Tool Category Role in Project
GitHub Source Code Management Manages the source code repository, facilitates collaboration, and hosts the CI/CD workflows via GitHub Actions.
DVC (Data Version Control) Data & Model Versioning Versions large data files, models, and intermediate artifacts. It works alongside Git to ensure every experiment is fully reproducible.
Conda Environment Management Creates isolated Python environments to ensure consistency across development and execution stages.
uv Dependency Management A fast Python package installer and resolver, used for virtual environment, installation and management of dependencies using uv.lock.
DVC Pipelines Pipeline Orchestration The primary tool for orchestrating the multi-stage data pipeline (dvc.yaml).
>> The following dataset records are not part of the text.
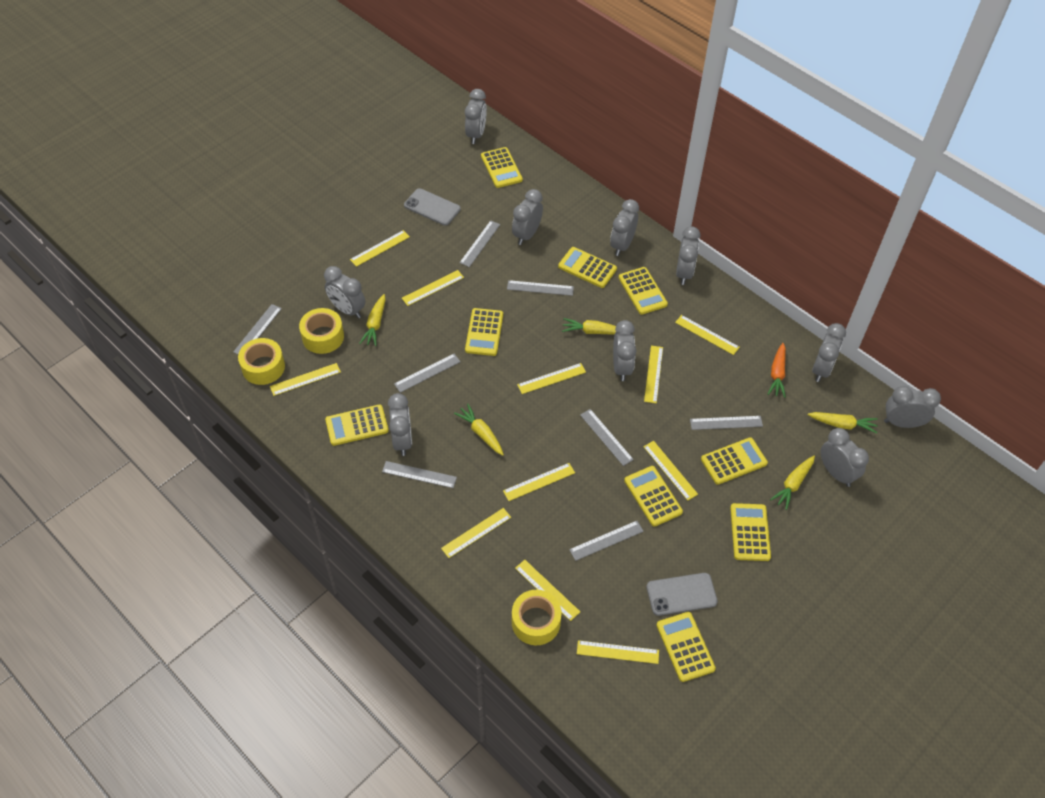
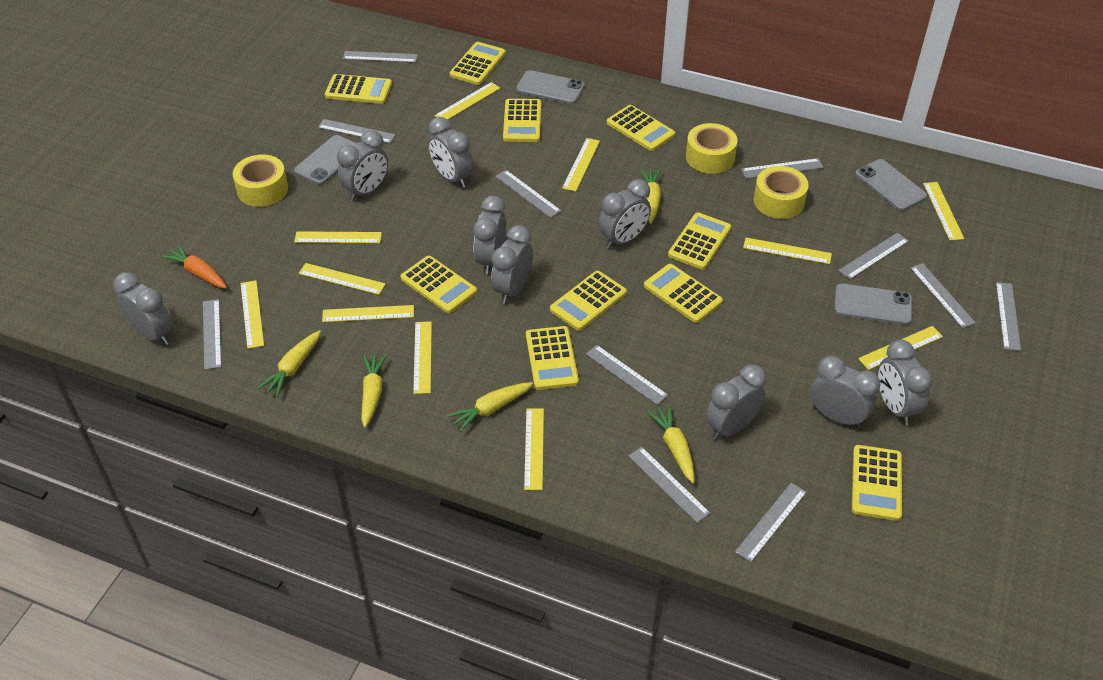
grey clock: 10 -> 9
grey phone: 2 -> 4
grey ruler: 8 -> 11
yellow calculator: 9 -> 10

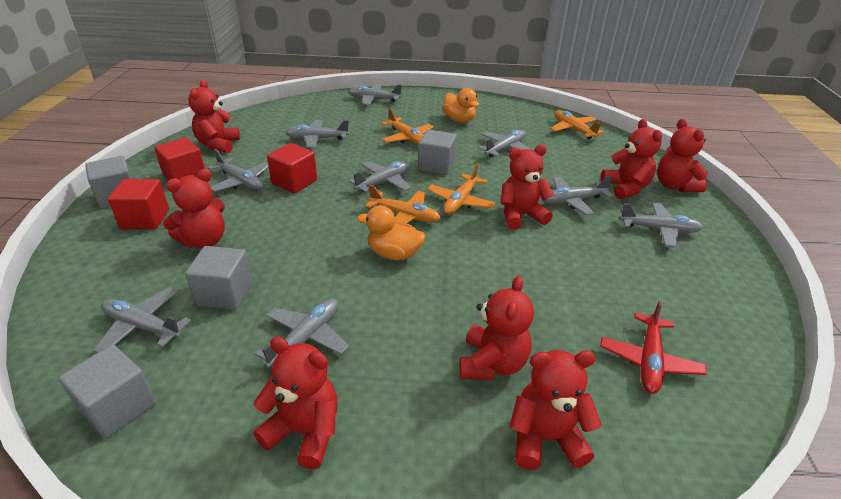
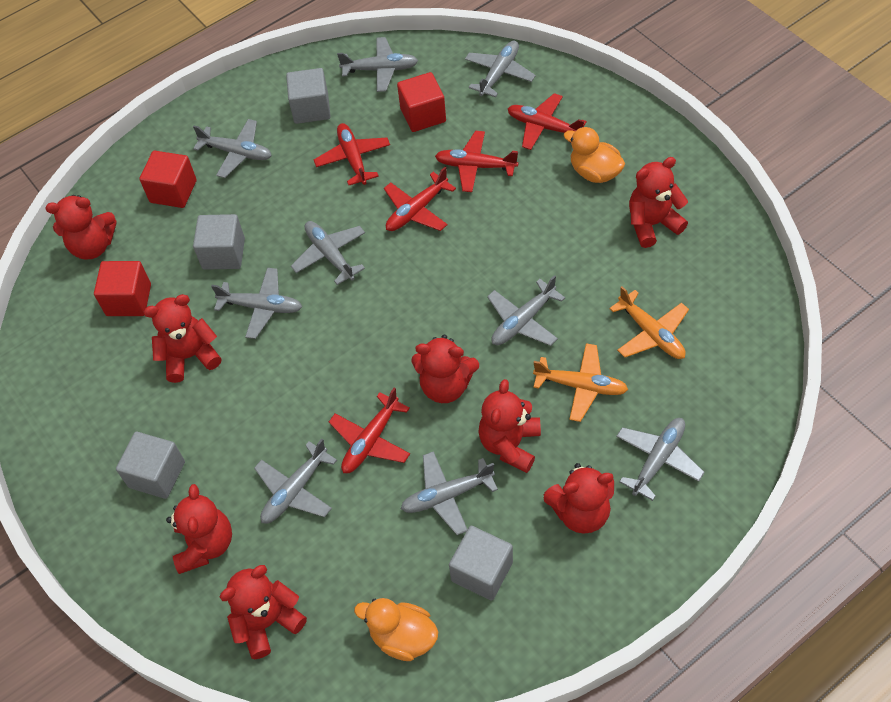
orange plane: 4 -> 2
red plane: 1 -> 5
It automatically tracks dependencies and manages execution.
Great Expectations Data Quality & Validation Acts as the primary data quality gate. It defines and runs "expectation suites" to validate data at the Bronze, Silver, and Gold stages.
MLflow Experiment Tracking & Model Registry Serves as the central hub for MLOps. It tracks experiments, logs parameters and metrics, and manages the lifecycle of trained models in the Model Registry.
SHAP Model Explainability Provides deep insights into model behavior by explaining the output of machine learning models, ensuring transparency and trust.
FastAPI API Framework Used to build the high-performance, production-ready API for serving the champion model.
Docker Containerization Packages the FastAPI prediction server and its dependencies into a portable container image for deployment.
GitHub Actions CI/CD Automates the testing, validation, and deployment pipelines, ensuring code quality and enabling seamless releases.
Google Artifact Registry Deployment A private Docker registry used to securely store and manage the prediction server's container images.
Google Cloud Run Deployment A serverless platform used to deploy and scale the containerized FastAPI prediction server.
Backblaze B2 Cloud Infrastructure Provides S3-compatible object storage that serves as the remote backend for DVC, storing all large data and model files.
AWS (EC2, RDS, S3) Cloud Infrastructure A suite of AWS services used to host the remote MLflow tracking server: EC2 for the virtual server, RDS for the PostgreSQL metadata database, and S3 for the artifact store.
Streamlit Frontend Used as a frontend tool for prediction API.